In truth, there are usually no more than five to eight wolves howling in a pack. The secret is that the wolves are always careful not to duplicate each other. Each wolf assumes a unique pitch, respecting the distinctiveness of the other members of the pack. While the notes may change, as in any beautiful song, one wolf will not copy the pitch of another.

Interestingly, this respect for the individual only emphasizes the true unity of the group. They are one, but they are individuals, each contributing to the organization in their own unique way. Every wolf has his own voice. Every wolf respects the voice of every other wolf.

While no one knows for sure why wolves sing, nature has blessed them with a talent they have perfected through the generations. However, we can make some educated guesses about the phenomenon; they are happy, excited, playful, territorial, and sorrowful. They may be simply reaffirming the spirit and unity of their pack. After all, why do birds sing? Why do we?

An additional reason that wolves may howl is that it provides a time, a place and an event for all social barriers to be broken. Wolves have a strong social order, with each member understanding its role and place. When we observe wolves eating together, we see what seems to be curtsies, bows, whines and hugs—all according to each member’s “place” in the organization. But when wolves howl together, all barriers are dropped, as if to say, “We are one, but we are all unique, so don’t tread on us.” As anyone who has ever listened to this magical howling choir will testify, its message is heard.

The wolf symphony makes the pack appear a much more formidable foe than would be the case if they all sounded the same. No wonder intruders become confused and frightened at what they assume to be an army of wolves.

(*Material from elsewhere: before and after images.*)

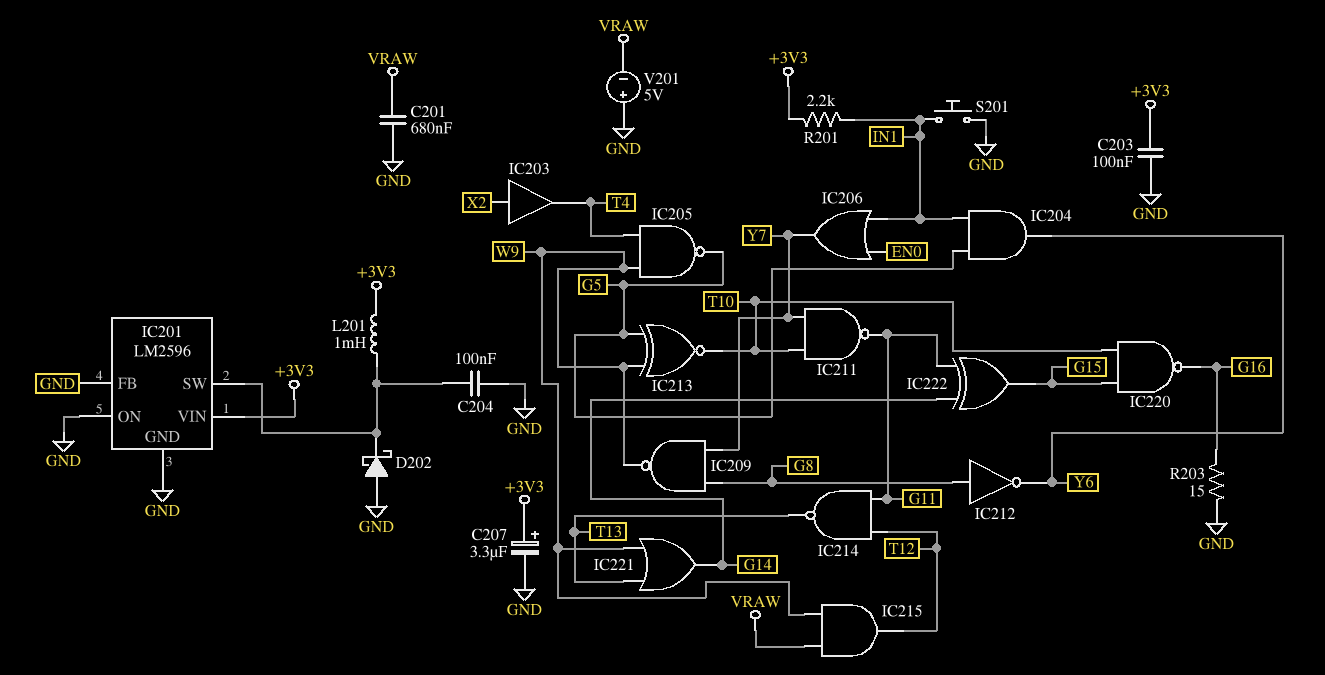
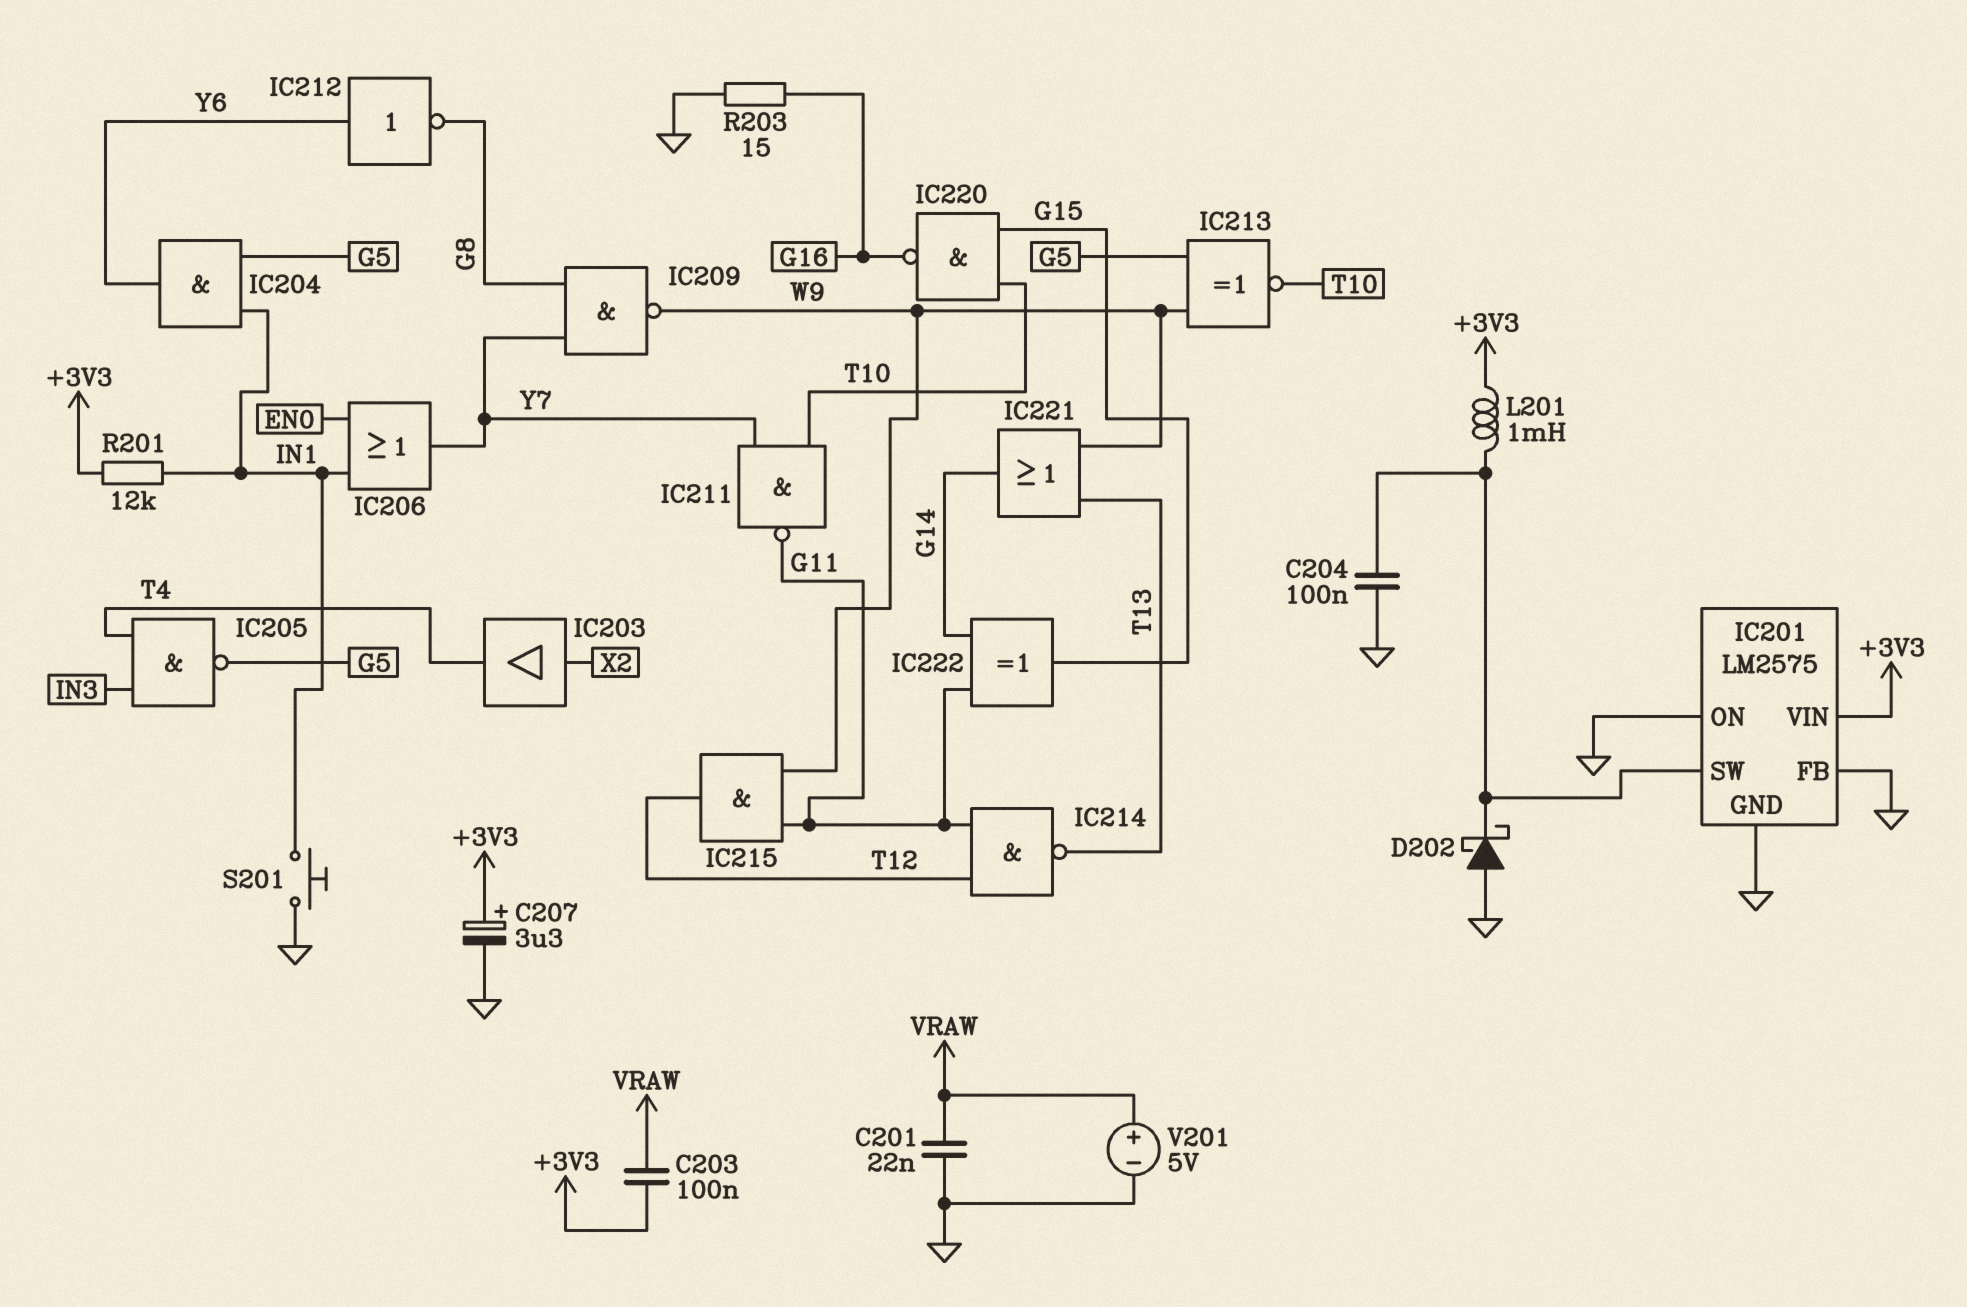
C201: 680nF (GND, VRAW) -> 22nF (GND, VRAW)
C203: 100nF (+3V3, GND) -> 100nF (+3V3, VRAW)
IC201: LM2596 -> LM2575
IC205: NAND (in T4, in W9, out G5) -> NAND (in IN3, in T4, out G5)
IC212: NOT (in G8, out Y6) -> NOT (in Y6, out G8)
IC215: AND (in VRAW, in W9, out T12) -> AND (in G11, in W9, out T12)
R201: 2.2k (+3V3, IN1) -> 12k (+3V3, IN1)
V201: 5V (plus GND, minus VRAW) -> 5V (plus VRAW, minus GND)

So, too, are human organizations and families more formidable when the awareness of each individual is celebrated rather than stifled. Each person assumes his share of responsibility for the group by employing his special talents and strengths. By members expressing their own uniqueness and respecting and encouraging the uniqueness of others, the unit becomes a strong, formidable one.

“Over the years I’ve learned a lot about coaching staffs and one piece of advice I would pass along to a young head coach—or a corporate executive, or even a bank president—is this: Don’t make them in your image. Don’t even try. My assistants don’t look alike, think alike, or have the same personalities. And I sure don’t want them thinking like I do. You don’t strive for sameness, you strive for balance.”
~Bear Bryant

Questions to Ponder:

Business
Interdepartmental teams (TQM, CQI, focus groups, etc.) are now utilized worldwide to constantly improve products, services and customer awareness. Unfortunately, these teams are often formed without regard to the psychological makeup of the team members. Outstanding teams consist of individuals with differing gifts. There are several ways to enhance team selection, such as the use of the Myers Briggs Type Indicator (MBTI), which I frequently administer to groups. How do you make sure your team members will bring out the best in each other?

Family
Do you believe in birth order difference among children? Is it true that most people are tougher on their first born, more indecisive with middle children, and easiest on the baby? Do you respect and enjoy your family members’ differences, or do you try to force them to fit your preconceived mold?

Personal
We all possess unique gifts. We can either contribute these gifts toward the success of our work team and family, or we can use our uniqueness as an excuse to remain aloof and weaken the unit. What are your special contributions? How are you using them?